Staking yield improvements could make ETH more attractive to yield-seeking institutional capital. As staking yields stabilize in the 3-5% range and institutional-grade staking infrastructure matures, the asset could begin to function more like a bond alternative. This narrative gained ground in late 2024 but hasn’t yet translated into major institutional allocation shifts.
A significant upgrade or technical breakthrough could shift market sentiment. Proto-danksharding or other scaling improvements that clearly demonstrate Ethereum’s technical superiority might reignite interest. However, the market has shown declining sensitivity to upgrade announcements, suggesting diminishing returns to technical narratives.
The Honest Assessment
I should be direct: predicting whether Ethereum closes the performance gap is difficult, and the honest answer is that it depends on factors that remain highly uncertain. The structural advantages Bitcoin has built — ETF infrastructure, regulatory clarity, store-of-value narrative — are not easily replicated. These are self-reinforcing ecosystems that tend to compound over time.

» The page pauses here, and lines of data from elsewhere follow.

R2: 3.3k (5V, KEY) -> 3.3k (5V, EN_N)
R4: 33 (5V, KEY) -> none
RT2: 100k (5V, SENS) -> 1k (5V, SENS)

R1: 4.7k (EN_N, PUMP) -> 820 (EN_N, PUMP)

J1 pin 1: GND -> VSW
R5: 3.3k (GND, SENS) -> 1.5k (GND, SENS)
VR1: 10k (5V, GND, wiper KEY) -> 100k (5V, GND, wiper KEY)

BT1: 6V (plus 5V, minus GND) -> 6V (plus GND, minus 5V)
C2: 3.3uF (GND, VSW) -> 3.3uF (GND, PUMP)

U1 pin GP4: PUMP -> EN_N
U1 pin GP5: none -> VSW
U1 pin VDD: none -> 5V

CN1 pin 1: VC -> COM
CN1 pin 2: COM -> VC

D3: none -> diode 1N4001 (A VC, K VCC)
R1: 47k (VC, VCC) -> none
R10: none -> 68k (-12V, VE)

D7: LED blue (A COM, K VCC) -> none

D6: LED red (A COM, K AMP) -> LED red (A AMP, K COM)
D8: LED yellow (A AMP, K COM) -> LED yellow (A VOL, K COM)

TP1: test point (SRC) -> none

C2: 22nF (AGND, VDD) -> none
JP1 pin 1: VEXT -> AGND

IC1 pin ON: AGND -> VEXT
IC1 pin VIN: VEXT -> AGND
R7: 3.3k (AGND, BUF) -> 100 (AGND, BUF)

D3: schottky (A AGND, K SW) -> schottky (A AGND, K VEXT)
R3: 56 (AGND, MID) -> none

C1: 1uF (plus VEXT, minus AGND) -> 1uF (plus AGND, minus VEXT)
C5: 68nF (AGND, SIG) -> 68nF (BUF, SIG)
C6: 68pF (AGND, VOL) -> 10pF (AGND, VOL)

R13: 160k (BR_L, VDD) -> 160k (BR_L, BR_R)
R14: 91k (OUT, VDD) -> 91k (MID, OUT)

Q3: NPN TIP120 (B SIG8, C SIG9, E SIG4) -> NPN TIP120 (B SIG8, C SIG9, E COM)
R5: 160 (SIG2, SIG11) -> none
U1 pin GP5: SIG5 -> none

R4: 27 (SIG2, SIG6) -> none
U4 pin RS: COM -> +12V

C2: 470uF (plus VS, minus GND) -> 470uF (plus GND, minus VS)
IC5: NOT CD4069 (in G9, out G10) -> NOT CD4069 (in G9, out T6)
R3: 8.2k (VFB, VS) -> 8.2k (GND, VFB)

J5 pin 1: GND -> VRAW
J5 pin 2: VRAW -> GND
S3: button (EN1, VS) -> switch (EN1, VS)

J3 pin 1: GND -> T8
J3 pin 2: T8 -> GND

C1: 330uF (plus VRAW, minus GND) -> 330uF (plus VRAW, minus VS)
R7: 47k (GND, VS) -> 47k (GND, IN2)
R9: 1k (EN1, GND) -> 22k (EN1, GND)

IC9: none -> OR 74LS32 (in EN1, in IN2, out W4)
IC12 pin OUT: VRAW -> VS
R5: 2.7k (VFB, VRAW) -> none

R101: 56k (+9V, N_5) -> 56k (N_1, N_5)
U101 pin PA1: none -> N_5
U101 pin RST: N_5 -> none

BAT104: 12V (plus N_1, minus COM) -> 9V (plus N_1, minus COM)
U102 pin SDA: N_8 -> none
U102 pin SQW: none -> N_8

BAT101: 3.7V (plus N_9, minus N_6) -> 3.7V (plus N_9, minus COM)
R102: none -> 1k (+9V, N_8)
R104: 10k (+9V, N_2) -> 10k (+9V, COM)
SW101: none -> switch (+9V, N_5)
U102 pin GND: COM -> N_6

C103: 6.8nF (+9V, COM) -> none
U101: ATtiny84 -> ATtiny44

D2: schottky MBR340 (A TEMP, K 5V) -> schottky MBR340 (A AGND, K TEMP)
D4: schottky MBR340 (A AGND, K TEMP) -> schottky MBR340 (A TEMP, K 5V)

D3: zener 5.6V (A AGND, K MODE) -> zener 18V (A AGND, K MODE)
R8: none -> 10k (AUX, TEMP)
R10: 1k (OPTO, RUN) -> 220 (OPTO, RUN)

That said, Ethereum remains the most battle-tested smart contract platform in the world, with the largest developer ecosystem, the deepest DeFi liquidity, and a genuinely novel technical architecture. It is not a failed project, nor is it destined to fade. The underperformance of the past few years reflects specific, identifiable dynamics that could partially reverse — but they could also persist.
What investors should recognize is that the crypto market no longer treats all assets as correlated. The era when a rising Bitcoin tide lifted all boats ended sometime in 2022. Today, each asset class — Bitcoin, Ethereum, layer-1 competitors, DeFi protocols — trades on its own fundamentals and narratives. This fragmentation creates both risk and opportunity, and it demands more sophisticated analysis than the simple portfolio allocations that worked in prior cycles.
The trend may change, but it won’t happen automatically. Watch the ETF landscape, watch regulatory developments, and watch whether Ethereum’s technical roadmap delivers meaningful improvements. In the meantime, the performance gap between Bitcoin and Ethereum isn’t a temporary anomaly to be arbitraged away — it’s a structural feature of how the crypto market has evolved. Whether you see that as a problem or an opportunity depends on what you’re actually trying to build.